Jeff Janes based upon a proposal by Simon Riggs, who also reviewed
Additional review comments from Amit Kapila

src/backend/postmaster/startup.c
src/backend/storage/ipc/standby.c
src/backend/storage/lmgr/proc.c
src/include/storage/standby.h
src/include/utils/timeout.h

index 639fefb3cbd3d93c0a36fd904465625d5adb3479..a7ae7e3bda00fa2ee9589957e039a37d782fcb47 100644 (file)
@@ -203,6 +203,7 @@ StartupProcessMain(void)
     */
    RegisterTimeout(STANDBY_DEADLOCK_TIMEOUT, StandbyDeadLockHandler);
    RegisterTimeout(STANDBY_TIMEOUT, StandbyTimeoutHandler);
+   RegisterTimeout(STANDBY_LOCK_TIMEOUT, StandbyLockTimeoutHandler);
 
    /*
     * Unblock signals (they were blocked when the postmaster forked us)
index 206fa2d69e6ada8e14ffe08b239ae7568b3d6771..6a9bf842d3923affc66e251dcd277afcab1ec7e9 100644 (file)
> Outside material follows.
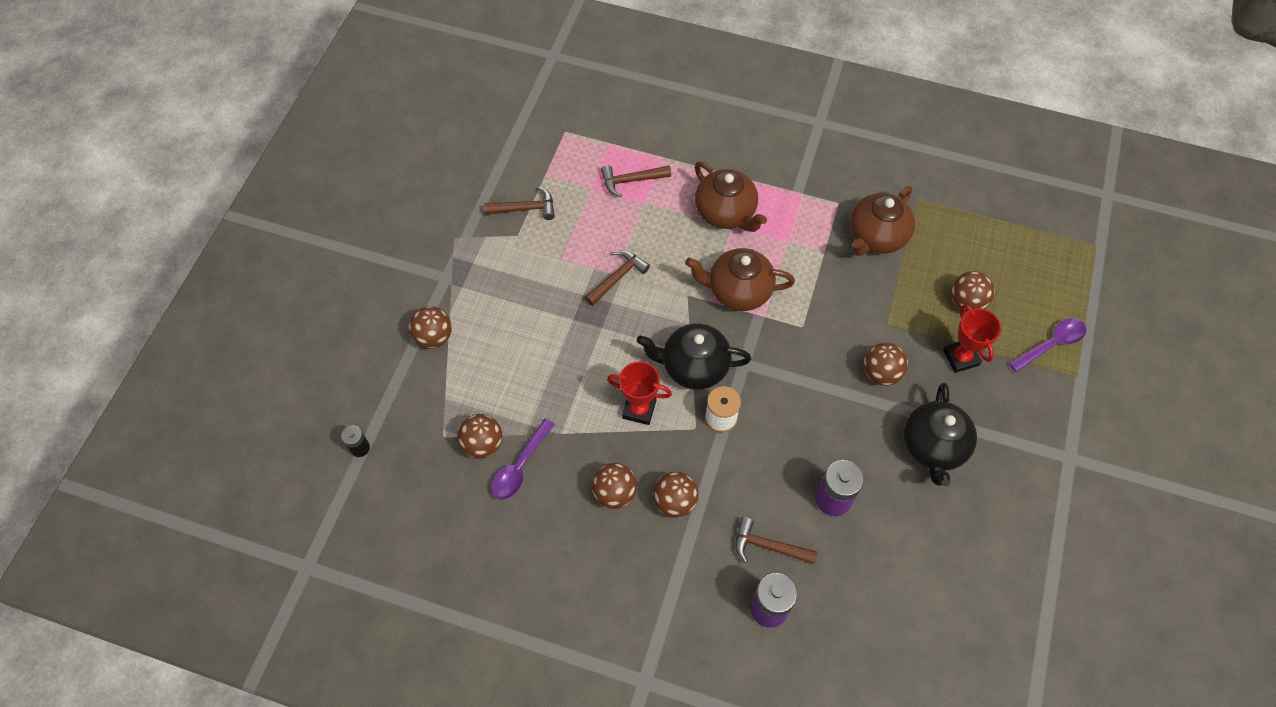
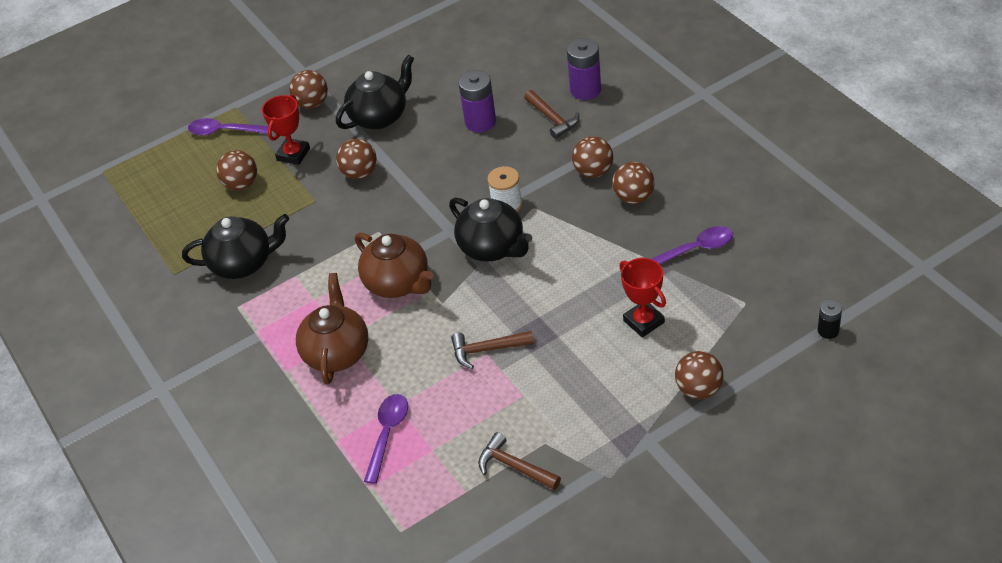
camera: 135 degrees left, 15 degrees down
(482, 444) = (715, 280): brown ball -> brown ball (312, 103)
(631, 181) = (387, 434): brown hammer -> purple spoon
(639, 409) = (564, 241): red trophy -> red trophy (644, 321)
(876, 237) = (243, 264): brown teapot -> black teapot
@@ -41,7 +41,6 @@ static List *RecoveryLockList;
 
 static void ResolveRecoveryConflictWithVirtualXIDs(VirtualTransactionId *waitlist,
                                       ProcSignalReason reason);
-static void ResolveRecoveryConflictWithLock(Oid dbOid, Oid relOid);
 static void SendRecoveryConflictWithBufferPin(ProcSignalReason reason);
 static XLogRecPtr LogCurrentRunningXacts(RunningTransactions CurrRunningXacts);
 static void LogAccessExclusiveLocks(int nlocks, xl_standby_lock *locks);
@@ -339,39 +338,65 @@ ResolveRecoveryConflictWithDatabase(Oid dbid)
    }
 }
 
-static void
-ResolveRecoveryConflictWithLock(Oid dbOid, Oid relOid)
+/*
+ * ResolveRecoveryConflictWithLock is called from ProcSleep()
+ * to resolve conflicts with other backends holding relation locks.
+ *
+ * The WaitLatch sleep normally done in ProcSleep()
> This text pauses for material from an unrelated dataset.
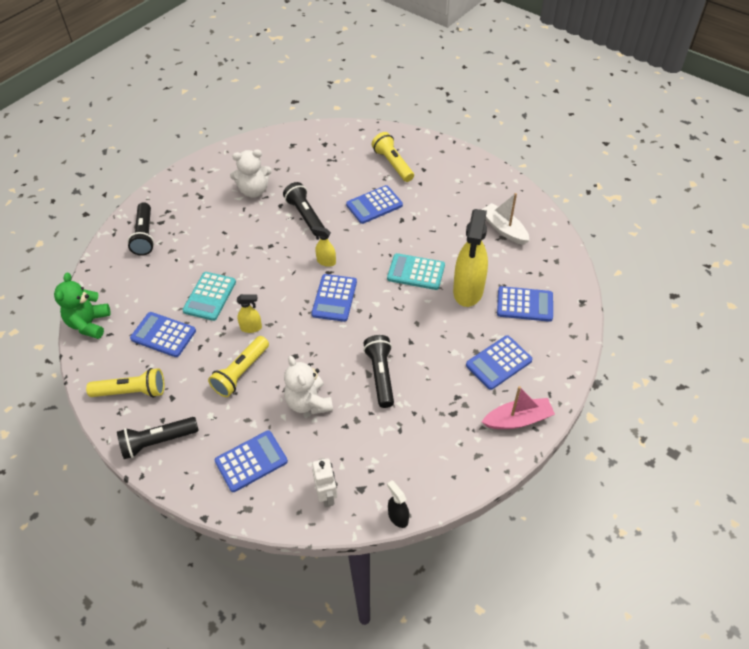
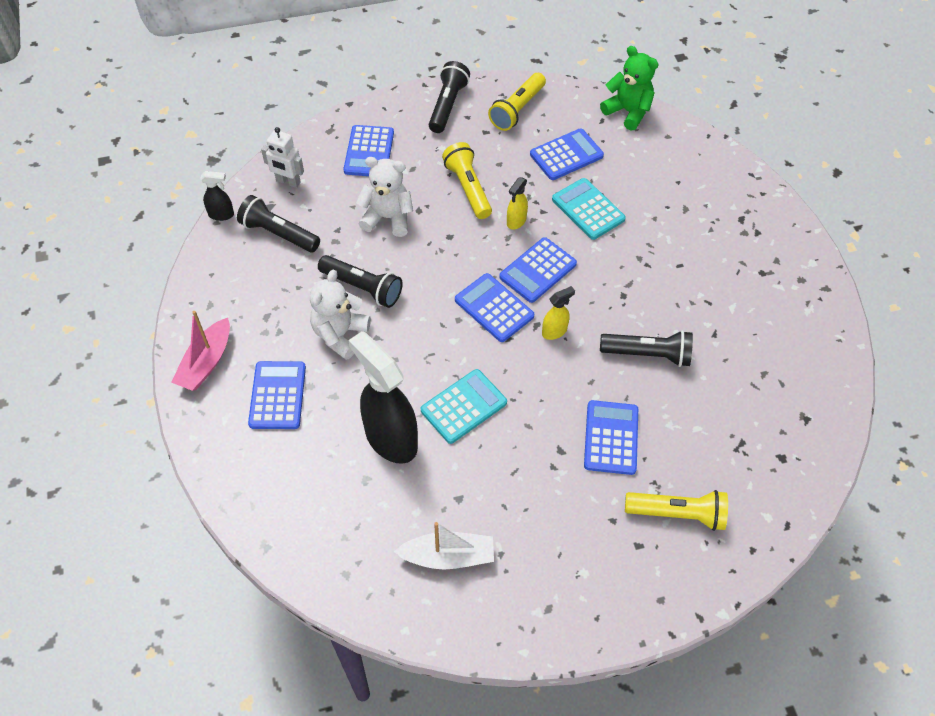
camera: 125 degrees right, 5 degrees up
(145, 235) = (728, 197): black flashlight -> black flashlight (278, 234)
(254, 191) = (735, 328): white teddy bear -> white teddy bear (340, 334)
(468, 291) = (390, 438): yellow spray bottle -> black spray bottle
(524, 304) = (320, 481): blue calculator -> blue calculator (537, 270)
+ * (when not InHotStandby) is performed here, for code clarity.
+ *
+ * We either resolve conflicts immediately or set a timeout to wake us at
+ * the limit of our patience.
+ *
+ * Resolve conflicts by cancelling to all backends holding a conflicting
+ * lock.  As we are already queued to be granted the lock, no new lock
+ * requests conflicting with ours will be granted in the meantime.
+ *
+ * Deadlocks involving the Startup process and an ordinary backend process
+ * will be detected by the deadlock detector within the ordinary backend.
+ */
+void
+ResolveRecoveryConflictWithLock(LOCKTAG locktag)
 {
-   VirtualTransactionId *backends;
-   bool        lock_acquired = false;
-   int         num_attempts = 0;
-   LOCKTAG     locktag;
+   TimestampTz ltime;
 
-   SET_LOCKTAG_RELATION(locktag, dbOid, relOid);
+   Assert(InHotStandby);
 
-   /*
-    * If blowing away everybody with conflicting locks doesn't work, after
-    * the first two attempts then we just start blowing everybody away until
-    * it does work. We do this because its likely that we either have too
-    * many locks and we just can't get one at all, or that there are many
-    * people crowding for the same table. Recovery must win; the end
-    * justifies the means.
-    */
-   while (!lock_acquired)
-   {
-       if (++num_attempts < 3)
-           backends = GetLockConflicts(&locktag, AccessExclusiveLock);
-       else
-           backends = GetConflictingVirtualXIDs(InvalidTransactionId,
-                                                InvalidOid);
+   ltime = GetStandbyLimitTime();
 
+   if (GetCurrentTimestamp() >= ltime)
+   {
+       /*
+        * We're already behind, so clear a path as quickly as possible.
+        */
+       VirtualTransactionId *backends;
+       backends = GetLockConflicts(&locktag, AccessExclusiveLock);
        ResolveRecoveryConflictWithVirtualXIDs(backends,
                                             PROCSIG_RECOVERY_CONFLICT_LOCK);
+   }
+   else
+   {
+       /*
+        * Wait (or wait again) until ltime
+        */
+       EnableTimeoutParams timeouts[1];
 
-       if (LockAcquireExtended(&locktag, AccessExclusiveLock, true, true, false)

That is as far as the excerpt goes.